Hot flashes are mostly caused by the hormonal changes of menopause, but can
also be affected by lifestyle and medications. A diminished level of estrogen
has a direct effect on the hypothalamus, the part of the brain responsible for
controlling your appetite, sleep cycles, sex hormones, and body temperature.
Somehow (we don't know how), the drop in estrogen confuses the
hypothalamus—which is sometimes referred to as the body's "thermostat"—and makes
it read "too hot."
The brain responds to this report by broadcasting an all-out alert to the
heart, blood vessels, and nervous system: "Get rid of the heat!"
The message is transmitted by the nervous system's chemical messenger,
epinephrine, and related compounds: norepinephrine, prostaglandin, serotonin.
The message is delivered instantly. Your heart pumps faster, the blood vessels
in your skin dilate to circulate more blood to radiate off the heat, and your
sweat glands release sweat to cool you off even more.
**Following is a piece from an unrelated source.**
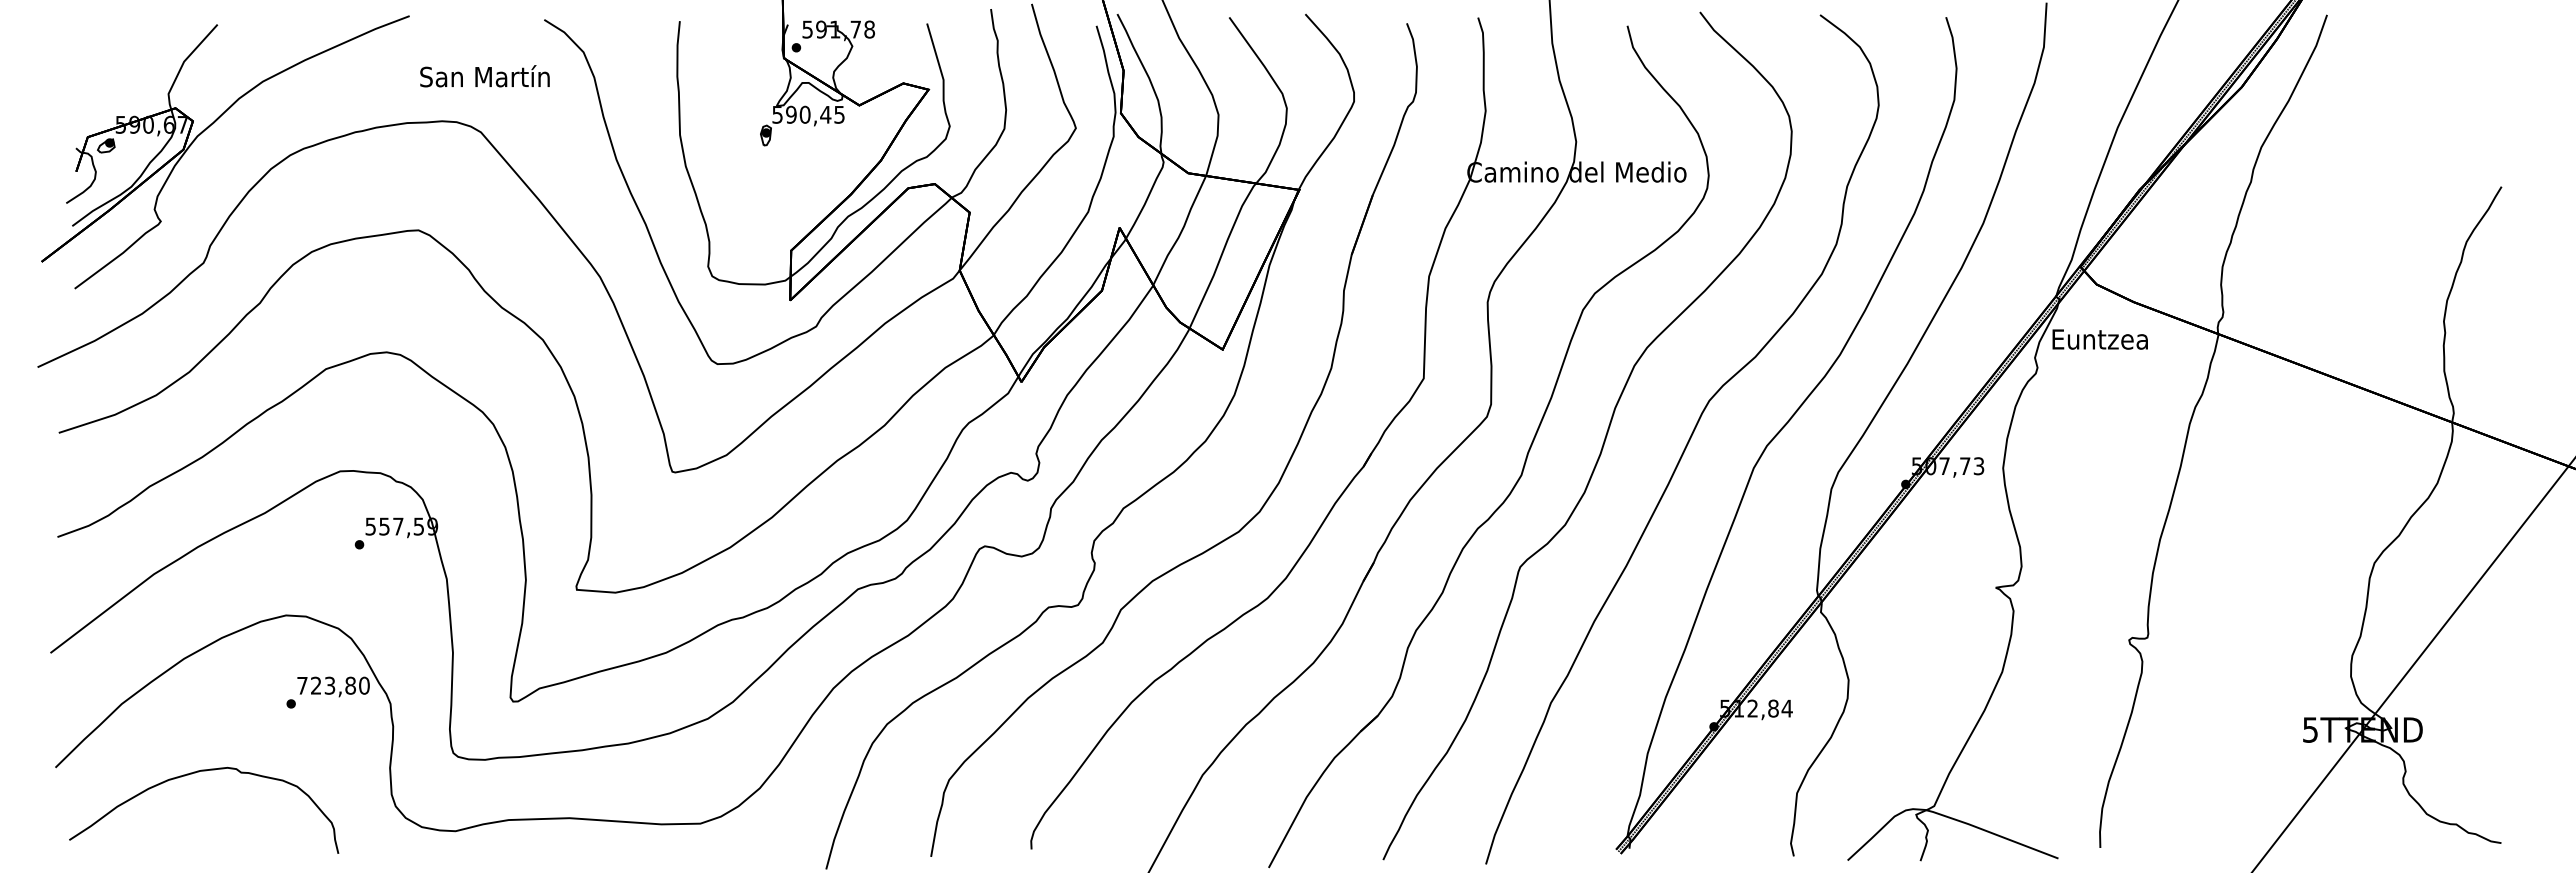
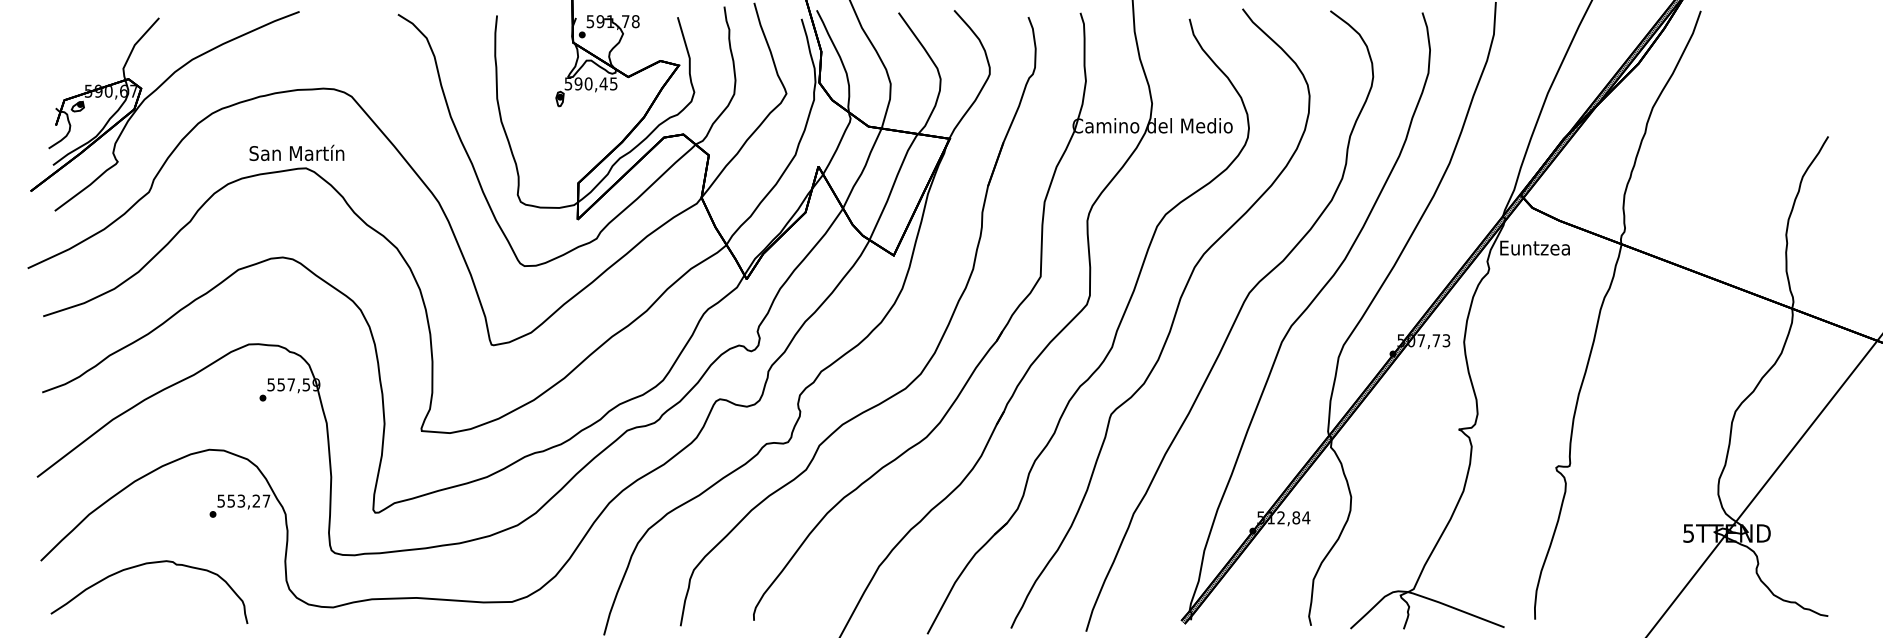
text: (484, 76) -> (296, 153), moved
text: (333, 685) -> (243, 500), 723,80 -> 553,27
This heat-releasing mechanism is how your body keeps you from overheating in
the summer, but when the process is triggered instead by a drop in estrogen,
your brain's confused response can make you very uncomfortable. Some women's
skin temperature can rise six degrees Centigrade during a hot flash. Your body
cools down when it shouldn't, and you are miserable: soaking wet in the middle
of a board meeting or in the middle of a good night's sleep.
Beating the heat naturally
The best way to beat a hot flash is naturally .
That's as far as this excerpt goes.